For a while the popular press in Britain built the wrongfully acquitted Farran up as a hero and patriot. Stern Gang terrorists then posted a letter-bomb to his house, and his brother was killed opening it. Farran remains somewhere in the collective memory of Jews, at least those in Israel, as nothing but a murderous anti-Semite and fascist, representative of Britain at its worst. Eventually he emigrated to Canada, where he had a successful journalistic and political career, and was a pillar of the community by the time of his death.

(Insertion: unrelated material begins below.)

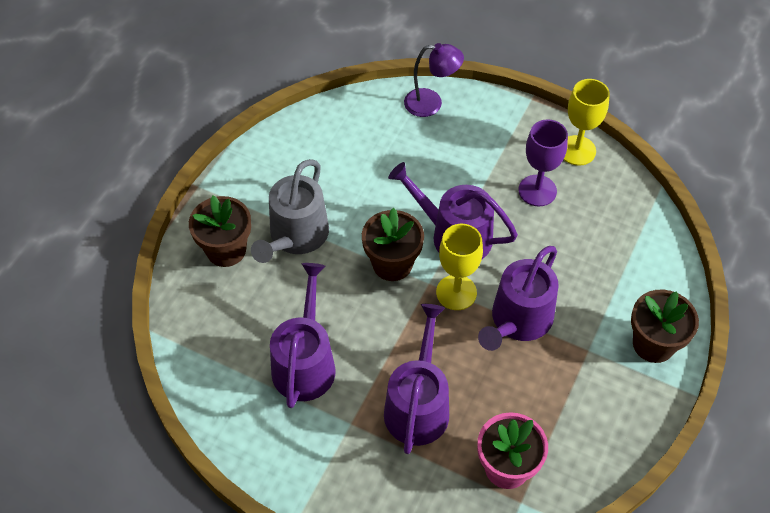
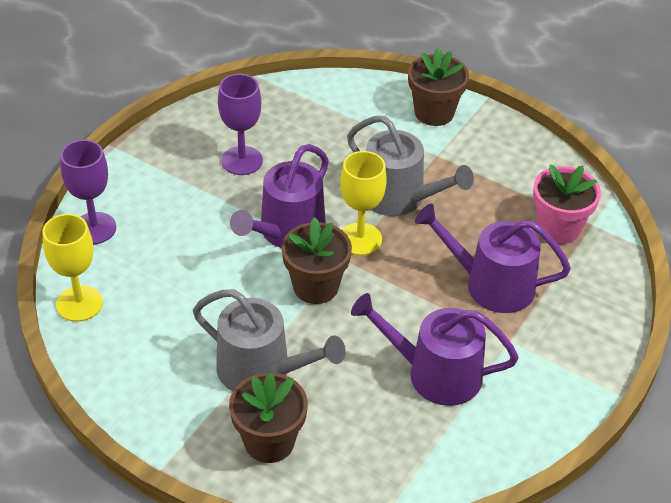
camera: 85 degrees left, 10 degrees down
(431, 103) = (94, 228): purple lamp -> purple goblet
(518, 320) = (399, 198): purple watering can -> grey watering can
(577, 150) = (196, 124): yellow goblet -> yellow goblet (79, 303)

In his official history of the Palestine Police published five years ago, Edward Horne described Farran as a 'fine young man' but went on to say that Fergusson and Farran and the other ranks were essentially soldiers, 'out of their depth in the police world'. To Horne, that was a complete explanation of what had gone wrong. While concurring that policemen are more effective than soldiers in combating terrorism, David Cesarani goes further, and attributes the end of empire in large part to the mistaken use of military methods. Whether such a generalisation is valid in all circumstances must remain an open question. Palestinian Arabs and Israeli Jews surely continue to prove that they are special cases.


And here's a British reaction (at the end of March 12 entry):

I spent the evening reading some more of "Major Farran's Hat", learning about the murderous activities of Jews during the period 1945-48 in their attempts to force British troops out of Palestine. Terrible people, gunning down British troops in cold blood and blowing up the British Embassy in Rome. The Jew thugs issued a communiqué saying: "Let every Briton who occupies our country know that the armed hand of the Eternal People will reply with war everywhere until our fatherland is freed and people redeemed." The I.R.A. would have been proud of that brutal message.

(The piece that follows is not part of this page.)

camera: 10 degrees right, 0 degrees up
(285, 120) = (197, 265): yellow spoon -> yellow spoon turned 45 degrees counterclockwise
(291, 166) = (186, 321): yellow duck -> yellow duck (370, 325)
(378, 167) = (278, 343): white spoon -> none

As Chief of the Imperial General Staff, Montgomery commendably believed that the only way to deal with the Jew terrorists was to shoot them, but the shilly-shallying of Attlee and Bevin, incredulously believing that there could be a reasoning with the Jews, initially made Montgomery's position difficult.. It was not until further murder and mayhem committed by the Jew thugs that our troops were given the all clear to sort them out, but the intervention of America with its millions of Jews, made any full-scale assault impossible.

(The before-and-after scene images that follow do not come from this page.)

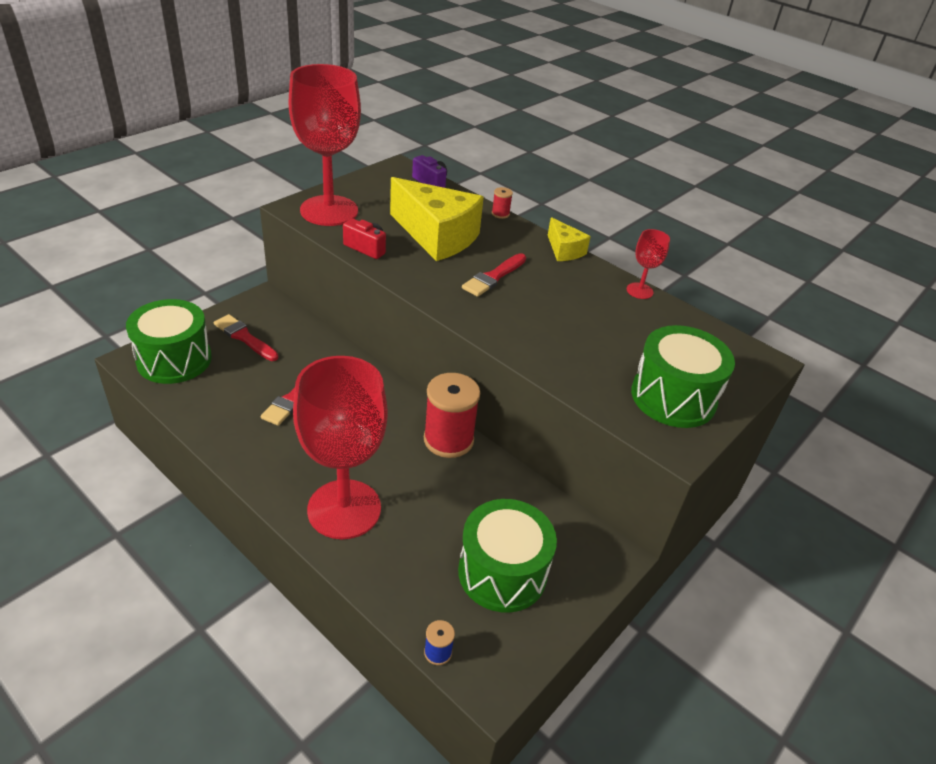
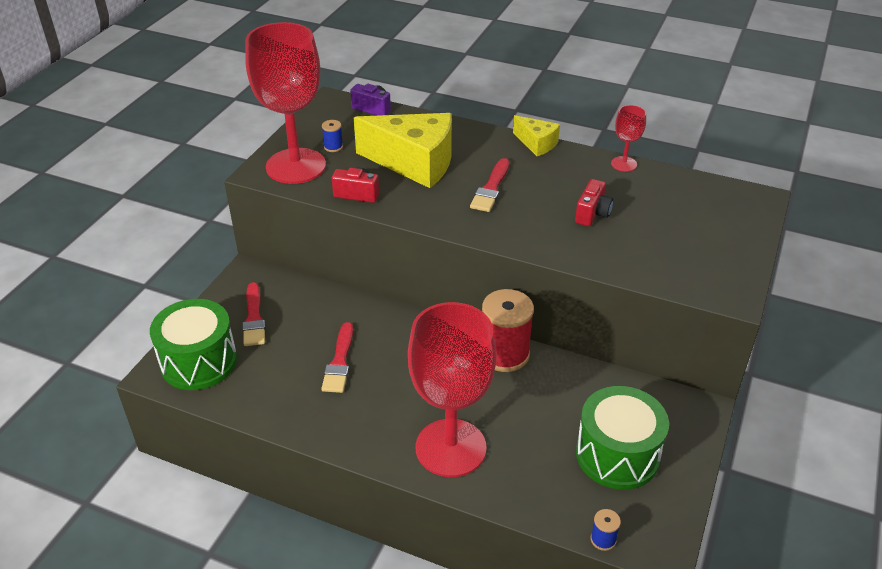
camera: 15 degrees left, 0 degrees up
(244, 337) = (254, 318): red brush -> red brush turned 120 degrees counterclockwise
(373, 204) = (333, 147): none -> blue spool
(500, 214) = (458, 123): red spool -> none
(578, 327) = (592, 214): none -> red camera
(673, 397) = (705, 253): green drum -> none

Oh, that British troops had remained there, preventing the state of Israel being set up! How different the history of the Middle East would have been, the Palestinians being able to live peacefully in their own country, instead of being invaded and treated with Nazi-style brutality by the Jews, their movements restricted and denied food, water and electricity by the so-called "Eternal People" who eternally wail about the Holocaust in the belief that nobody else suffered during the Second World War.